Texte intégral
RÉPUBLIQUE FRANÇAISE
AU NOM DU PEUPLE FRANÇAIS
COUR D'APPEL DE PARIS
L. 340-1 et suivants du Code de l'entrée et du séjour
des étrangers et du droit d'asile
ORDONNANCE DU 26 JUILLET 2023
(1 pages)
Numéro d'inscription au répertoire général et de décision : Q N° RG 23/03099 - N° Portalis 35L7-V-B7H-CH6FF
Décision déférée : ordonnance rendue le 23 juillet 2023, à 16h31, par le juge des libertés et de la détention du tribunal judiciaire de Bobigny
Nous, Maria-Pia Monet Duvillier, conseillère à la cour d'appel de Paris, agissant par délégation du premier président de cette cour, assistée de Manon Caron, greffière aux débats et au prononcé de l'ordonnance,
APPELANTS :
X se disant [T] [L] (mineure représentée par Mme [L])
né le 12 mai 2019 à Sousse, de nationalité non précisée
MAINTENU en zone d'attente de l'aéroport de : [1]
Informée le 25 juillet 2023 à 18h03, de la possibilité de faire valoir ses observations sur le caractère manifestement irrecevable de son appel, en application des dispositions de l'article R 342-14 du code de l'entrée et du séjour des étrangers et du droit d'asile
INTIMÉ :
LE PREFET DE POLICE
Informé le 25 juillet 2023 à 18h03, de la possibilité de faire valoir ses observations sur le caractère manifestement irrecevable de l'appel, en application des dispositions de l'article R 342-14 du code de l'entrée et du séjour des étrangers et du droit d'asile,
MINISTÈRE PUBLIC, avisé de la date et de l'heure de l'audience
ORDONNANCE : contradictoire
- Vu l'ordonnance du 23 juillet 2023 du juge des libertés et de la détention du tribunal judiciaire de Bobigny autorisant le maintien de X se disant [T] [L] (mineure représentée par Mme [L]) en zone d'attente de l'aéroport de [1] pour une durée de huit jours ;
- Vu l'appel interjeté le 24 juillet 2023, à 16h28, par X se disant [T] [L] (mineure représentée par Mme [L]) ;
SUR QUOI,
Aux termes de l'article R. 743-11 du Code de l'entrée et du séjour des étrangers et du droit d'asile, l'appel doit être formé par une déclaration motivée et en cas d'appel manifestement irrecevable, aux termes de l'article L.342-7 (ex L 222-6) du code de l'entrée et du séjour des étrangers et du droit d'asile, il peut être rejeté sans convocation préalable des parties ; dans le cas d'espèce, il était d'une bonne administration de la justice de faire application dudit article.
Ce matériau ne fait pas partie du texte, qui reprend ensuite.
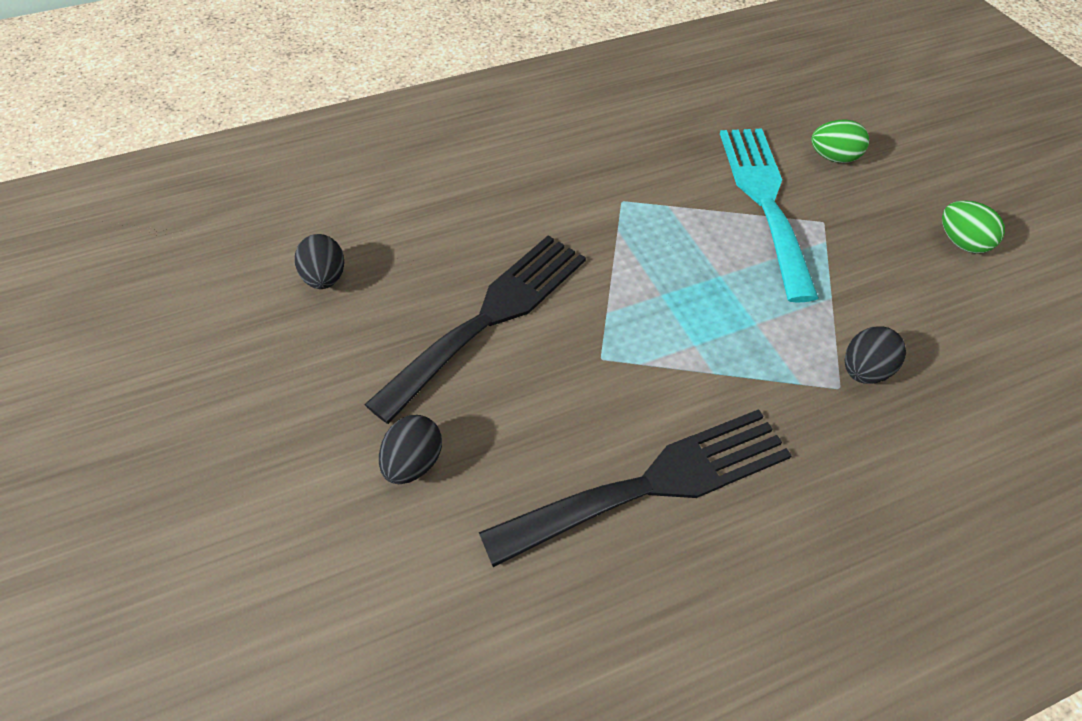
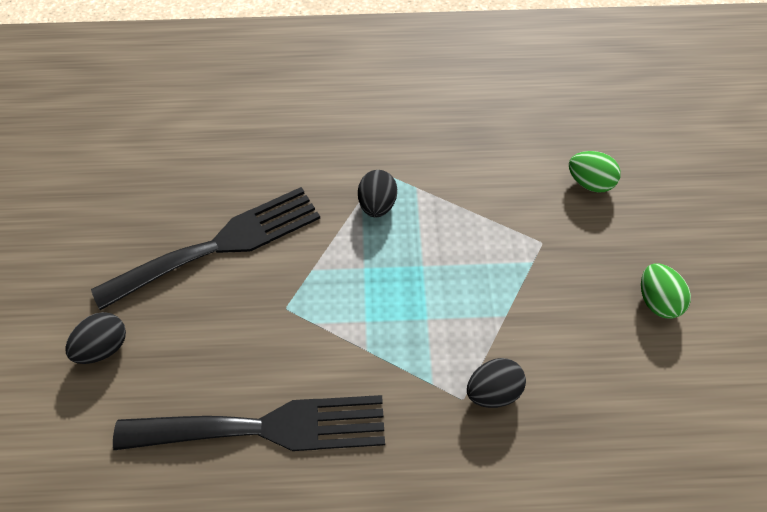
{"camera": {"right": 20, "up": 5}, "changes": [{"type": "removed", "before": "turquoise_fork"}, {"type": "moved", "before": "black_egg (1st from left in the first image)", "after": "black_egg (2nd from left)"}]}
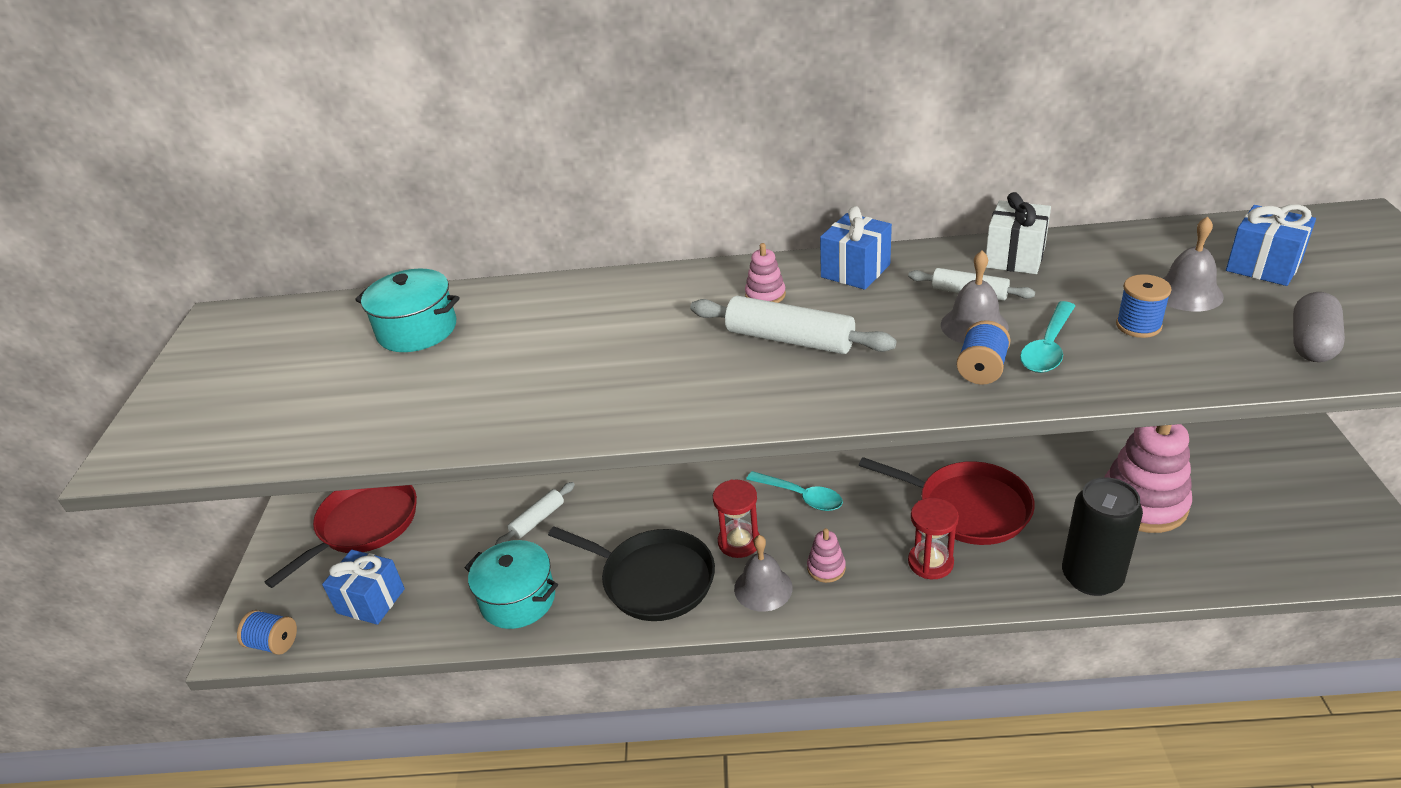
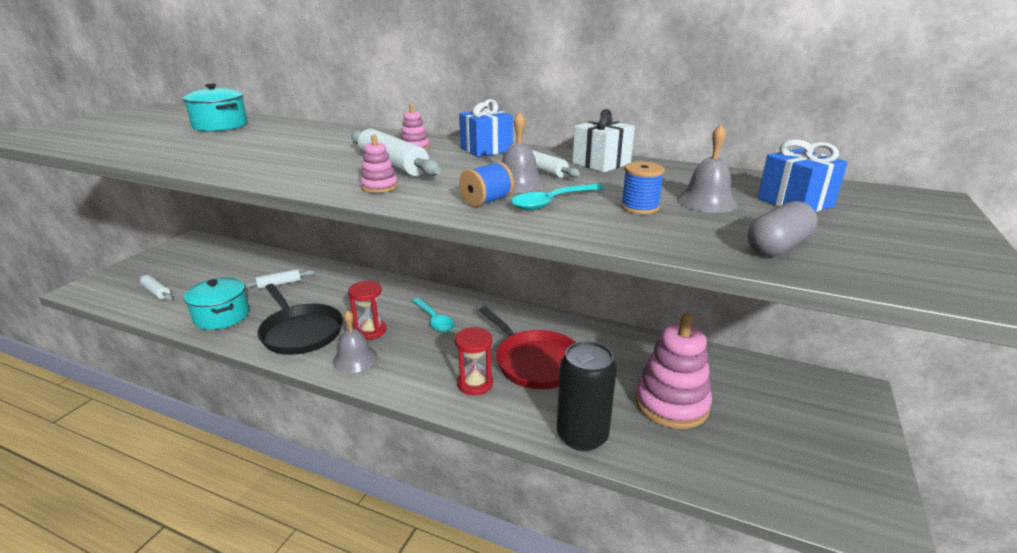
{"camera": {"right": 20, "up": -10}, "changes": [{"type": "removed", "before": "blue_spool (1st from left)"}, {"type": "removed", "before": "red_pan (1st from left)"}, {"type": "moved", "before": "pink_stacking_toy (2nd from left in the first image)", "after": "pink_stacking_toy (1st from left)"}, {"type": "replaced", "before": "blue_gift (1st from left)", "after": "white_rolling_pin (1st from left)"}]}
En l'espèce, l'appel est irrecevable comme dénué de motivation au visa de l'article L 743-11 du code de l'entrée et du séjour des étrangers et du droit d'asile, dès lors que les mentions «la procédure est irrégulière », « Madame et sa fille mineure doivent cohabiter avec les punaises de lit » et « La convention de New york » ne constituent pas une motivation d'appel au sens de l'article précité.
PAR CES MOTIFS
DÉCLARONS l'appel irrecevable,
ORDONNONS la remise immédiate au procureur général d'une expédition de la présente ordonnance.
Fait à Paris le 26 juillet 2023 à
LE GREFFIER, LE PRÉSIDENT,
REÇU NOTIFICATION DE L'ORDONNANCE ET DE L'EXERCICE DES VOIES DE RECOURS :
Pour information :
L'ordonnance n'est pas susceptible d'opposition.
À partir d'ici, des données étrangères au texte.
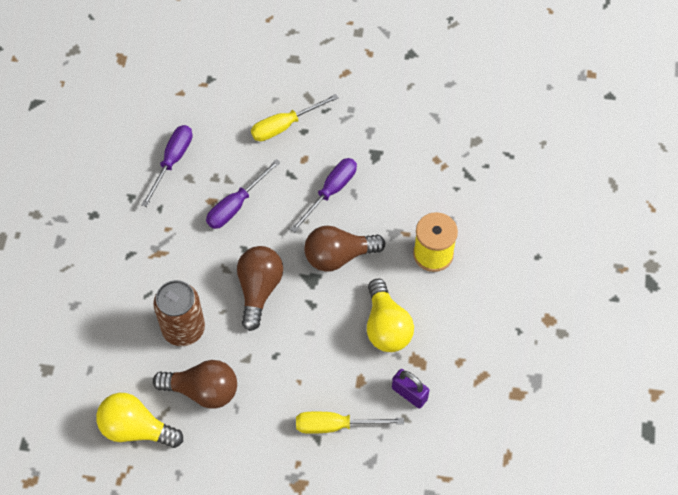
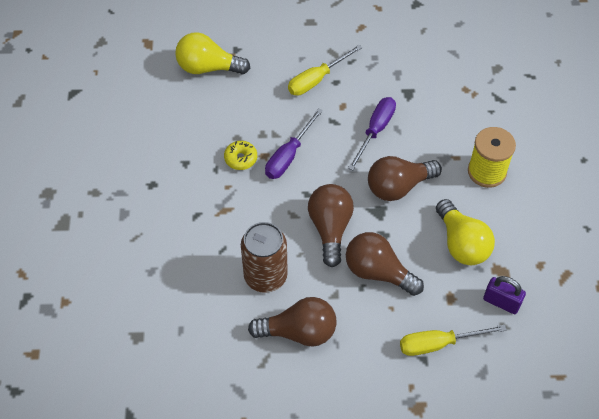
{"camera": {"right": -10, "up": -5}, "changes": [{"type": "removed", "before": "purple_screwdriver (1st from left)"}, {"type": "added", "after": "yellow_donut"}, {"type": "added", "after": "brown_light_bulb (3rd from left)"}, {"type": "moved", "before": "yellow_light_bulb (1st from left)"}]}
Le pourvoi en cassation est ouvert à l'étranger, à l'autorité administrative qui a prononcé le maintien en zone d'attente ou la rétention et au ministère public.
Le délai de pourvoi en cassation est de deux mois à compter de la notification.
Le pourvoi est formé par déclaration écrite remise au secrétariat greffe de la Cour de cassation par l'avocat au Conseil d'Etat et à la Cour de cassation constitué par le demandeur.
Notification effectuée aux parties par LRAR ou télécopie et/ou courriel.